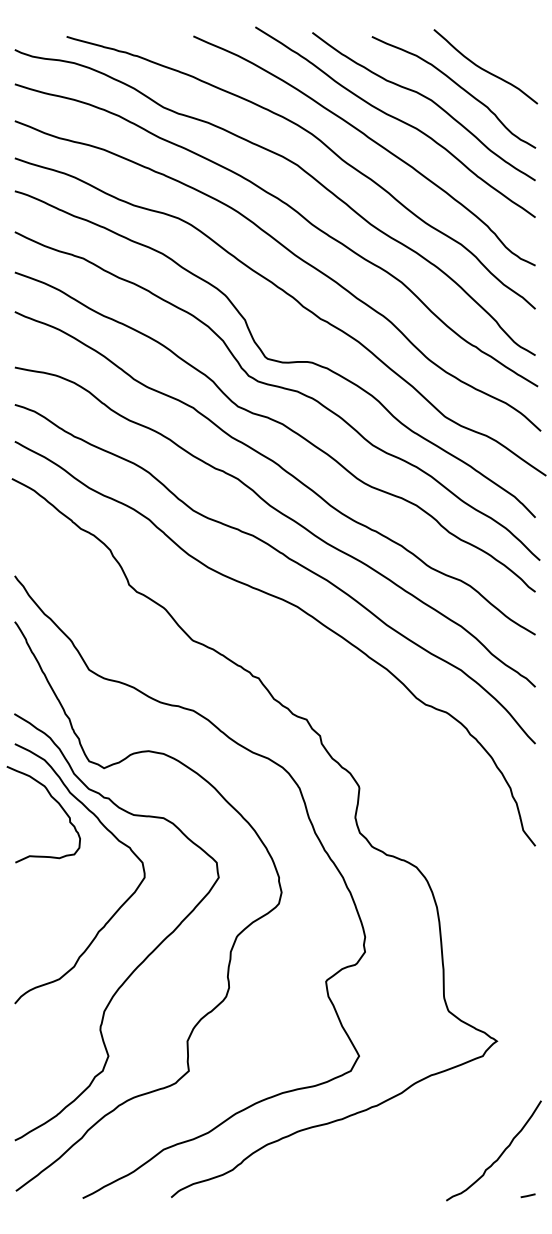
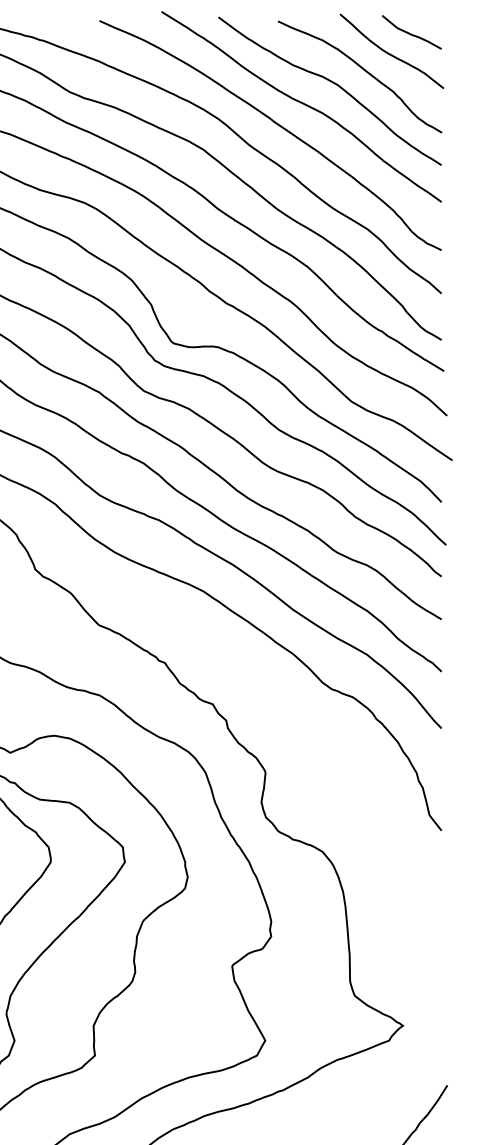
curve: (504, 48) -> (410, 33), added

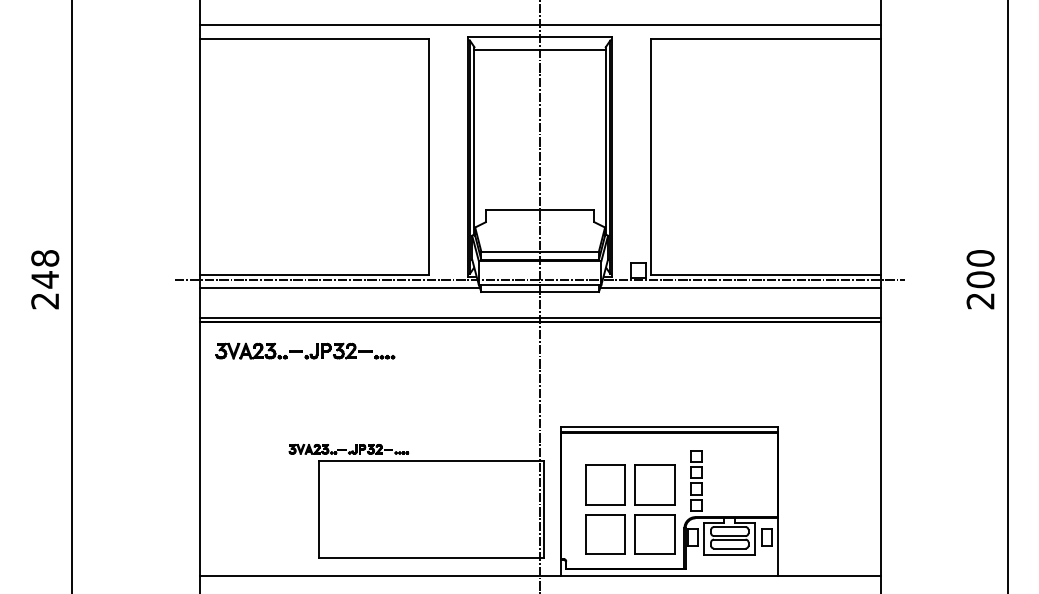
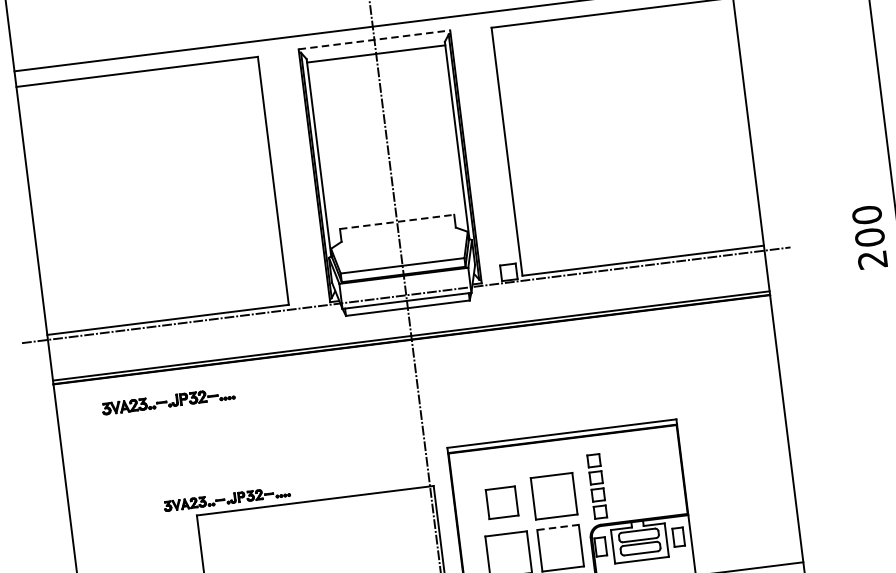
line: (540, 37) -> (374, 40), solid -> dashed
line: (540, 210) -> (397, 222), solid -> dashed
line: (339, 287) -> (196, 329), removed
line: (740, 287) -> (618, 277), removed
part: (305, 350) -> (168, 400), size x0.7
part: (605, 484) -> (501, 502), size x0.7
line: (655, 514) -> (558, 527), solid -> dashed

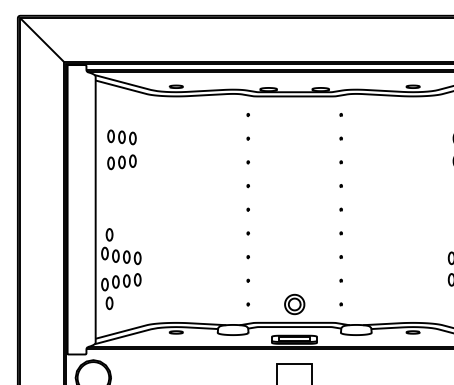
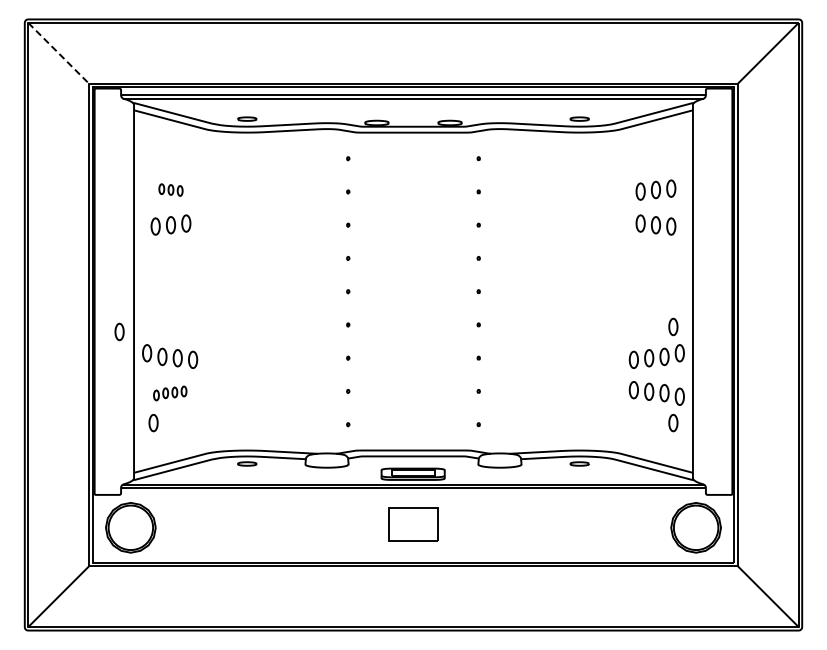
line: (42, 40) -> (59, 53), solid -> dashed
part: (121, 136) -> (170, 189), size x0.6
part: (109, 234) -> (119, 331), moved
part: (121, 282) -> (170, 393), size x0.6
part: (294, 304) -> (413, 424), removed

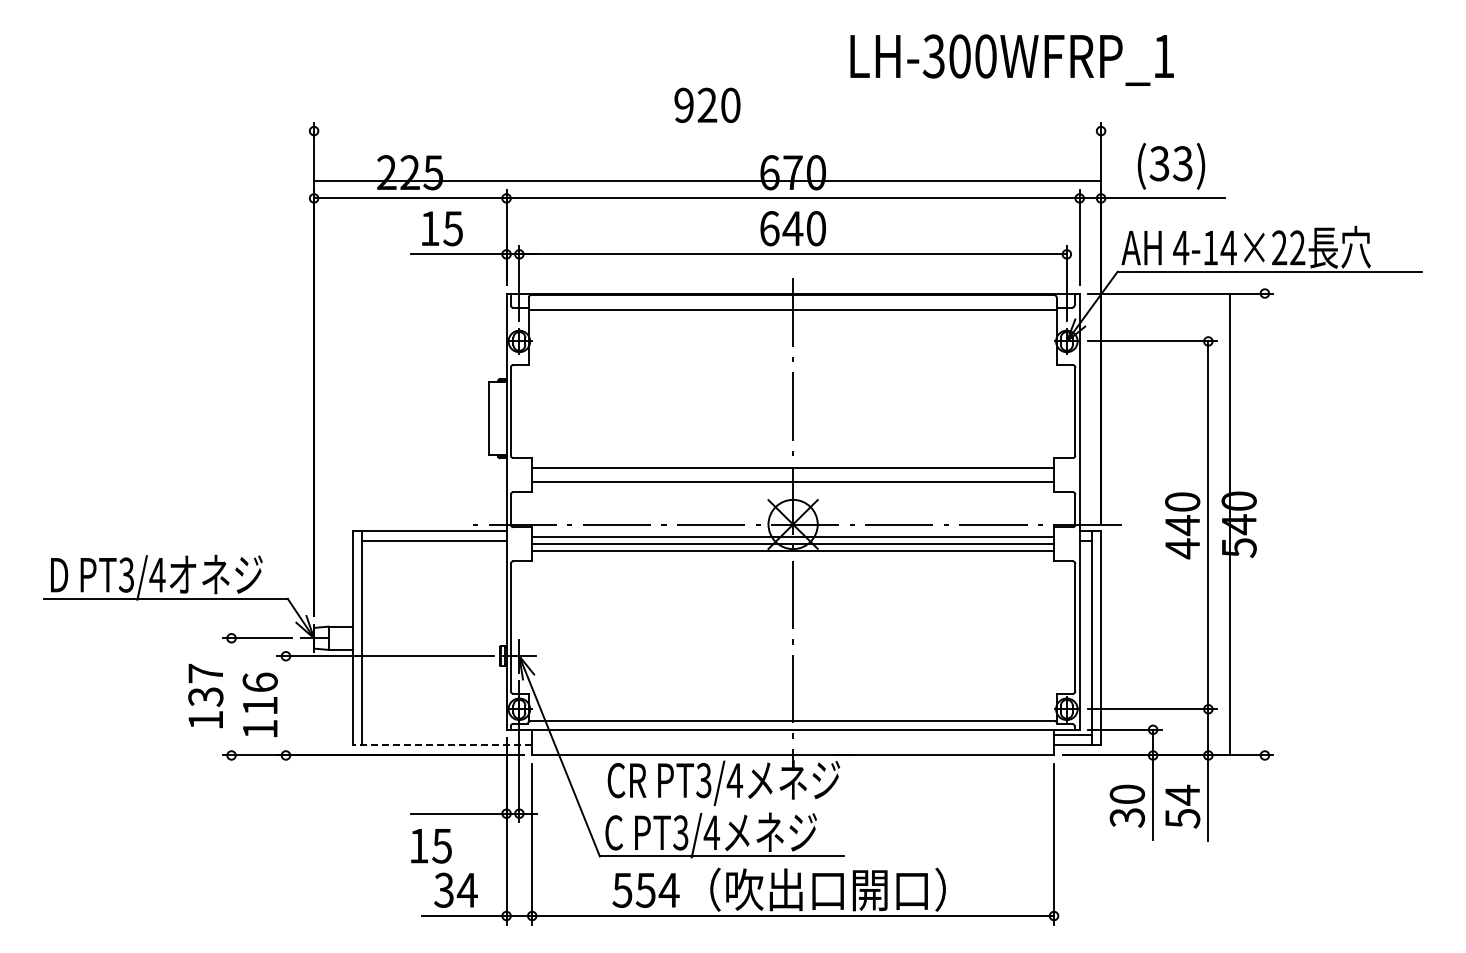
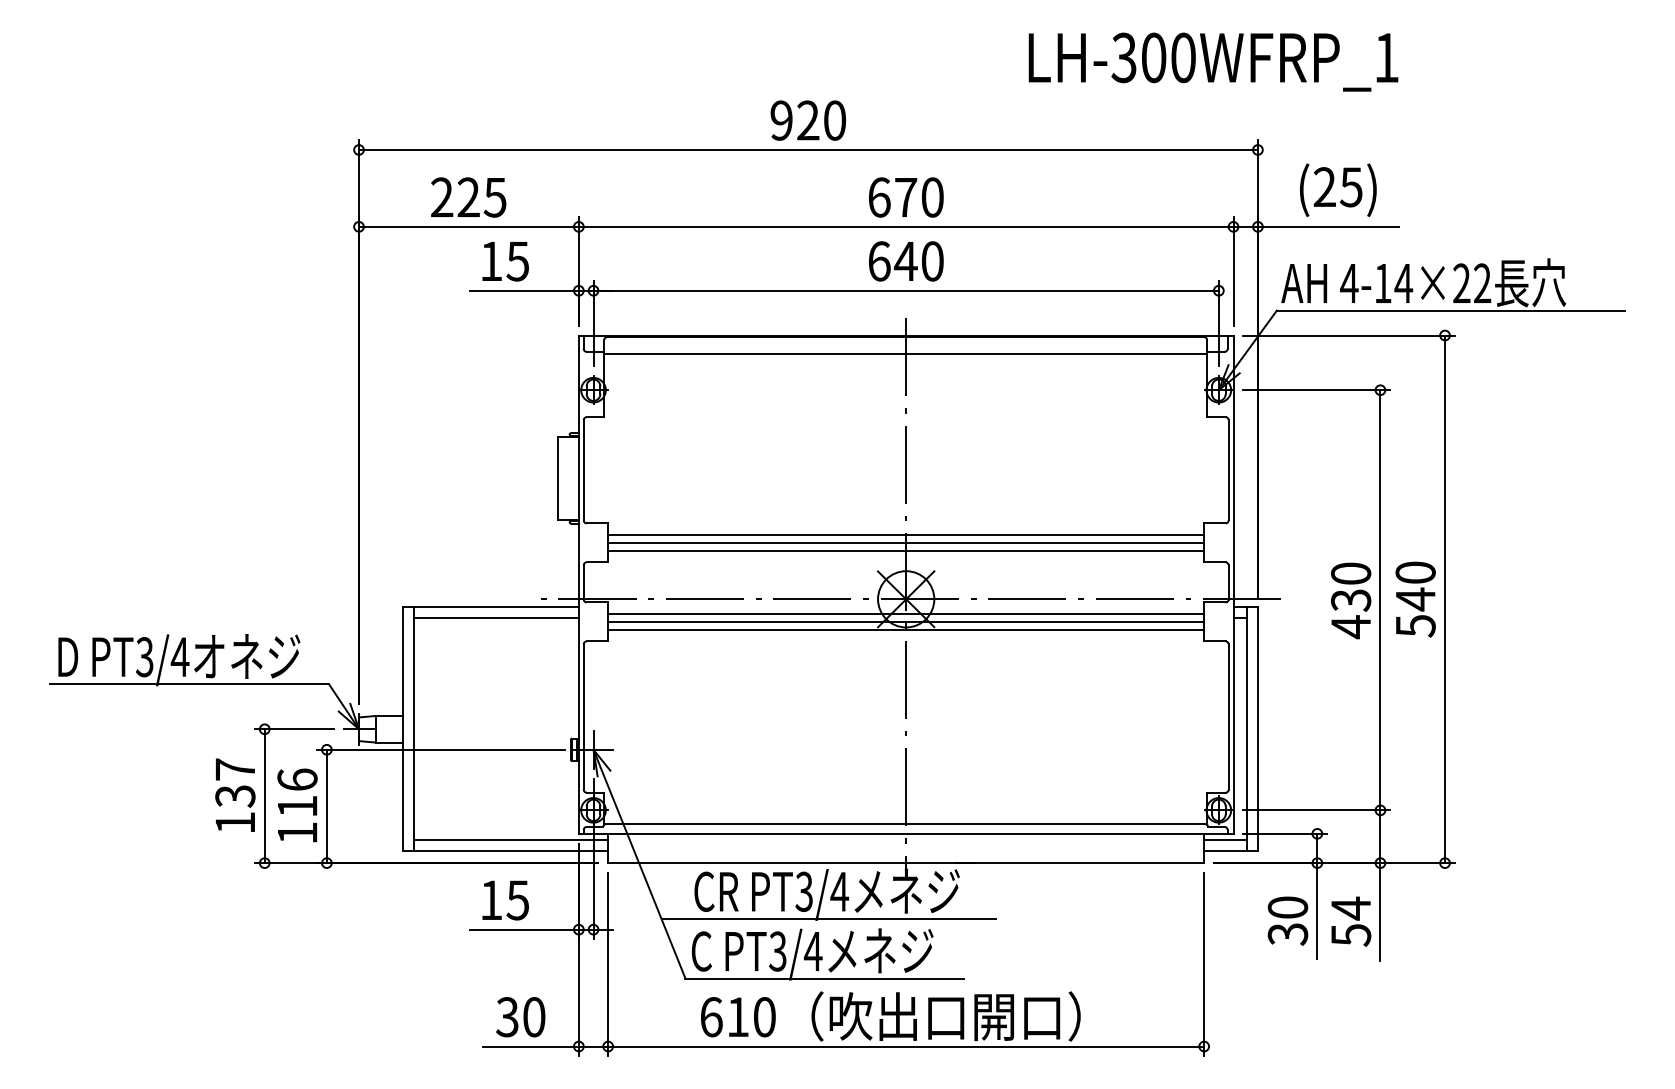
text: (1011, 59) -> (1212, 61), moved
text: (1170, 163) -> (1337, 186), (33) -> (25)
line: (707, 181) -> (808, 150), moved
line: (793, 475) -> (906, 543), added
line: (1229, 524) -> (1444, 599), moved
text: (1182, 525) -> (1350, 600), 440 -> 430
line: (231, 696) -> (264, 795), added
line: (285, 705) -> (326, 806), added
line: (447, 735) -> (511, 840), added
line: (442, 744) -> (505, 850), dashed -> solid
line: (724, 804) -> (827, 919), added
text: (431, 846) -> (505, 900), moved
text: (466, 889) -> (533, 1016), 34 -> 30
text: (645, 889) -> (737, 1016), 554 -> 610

══════════

**Problem to work on:**
Copy each line of the entries in which the string "solid" is found.

**Result of the exercise:**
line: (540, 37) -> (374, 40), solid -> dashed
line: (540, 210) -> (397, 222), solid -> dashed
line: (655, 514) -> (558, 527), solid -> dashed
line: (42, 40) -> (59, 53), solid -> dashed
line: (442, 744) -> (505, 850), dashed -> solid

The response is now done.